Pour noyer encore un peu plus le poisson, il faut compter avec les fausses bonnes nouvelles. À première vue, le lecteur pourrait se réjouir d’avoir dans son salon la plus grande librairie du monde. C’est d’ailleurs l’argument massue asséné par Amazon. Sauf qu’en court-circuitant toute la chaîne de l’édition, la plate-forme digitale évacue le filtre humain qui faisait le tri entre le bon grain et l’ivraie. « Oui, comme dans Fahrenheit 451, Amazon brûle le livre, avertit l’écrivain Paul Vacca dans une tribune parue dans le Nouvel Obs, en s’attaquant au marché du livre, en « ubérisant » l’ensemble de la profession de l’édition et de la librairie. Avec son modèle en trompe-l’oeil, Amazon s’attaque en réalité au coeur même de ce qui fait que le livre est livre: sa dimension sociale. »

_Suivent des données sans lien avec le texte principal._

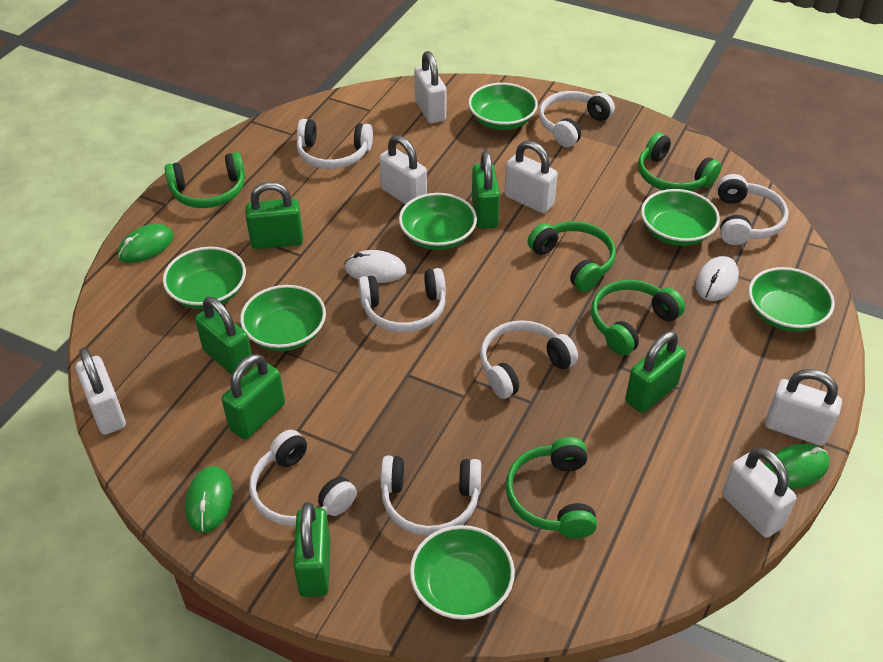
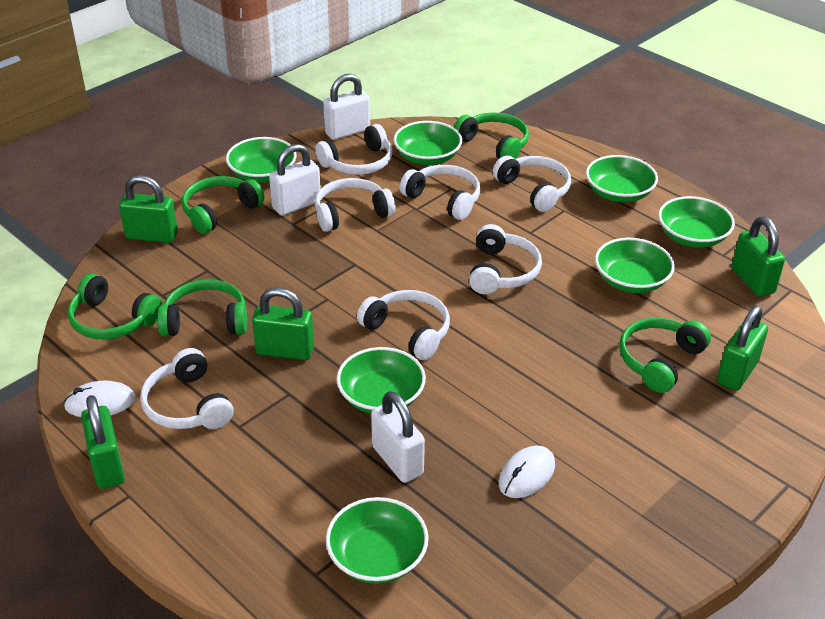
green mouse: 3 -> 0
green padlock: 6 -> 5
white padlock: 6 -> 3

Se soucier de la santé du verbe n’est pas un combat d’arrière-garde ou un snobisme de cultureux. Le verbe, c’est l’instrument du pouvoir. Et de la contestation. Un exemple de sa puissance dévastatrice? Il suffit d’écouter Marine Le Pen. Alors que Macron pratique la langue siliconée du management, elle verse dans un registre lyrique nettement plus vicieux mais aussi plus électrisant. Si le cauchemar se réalise dimanche, c’est qu’elle aura gagné la guerre du langage. Qu’on se le dise: lire, c’est résister.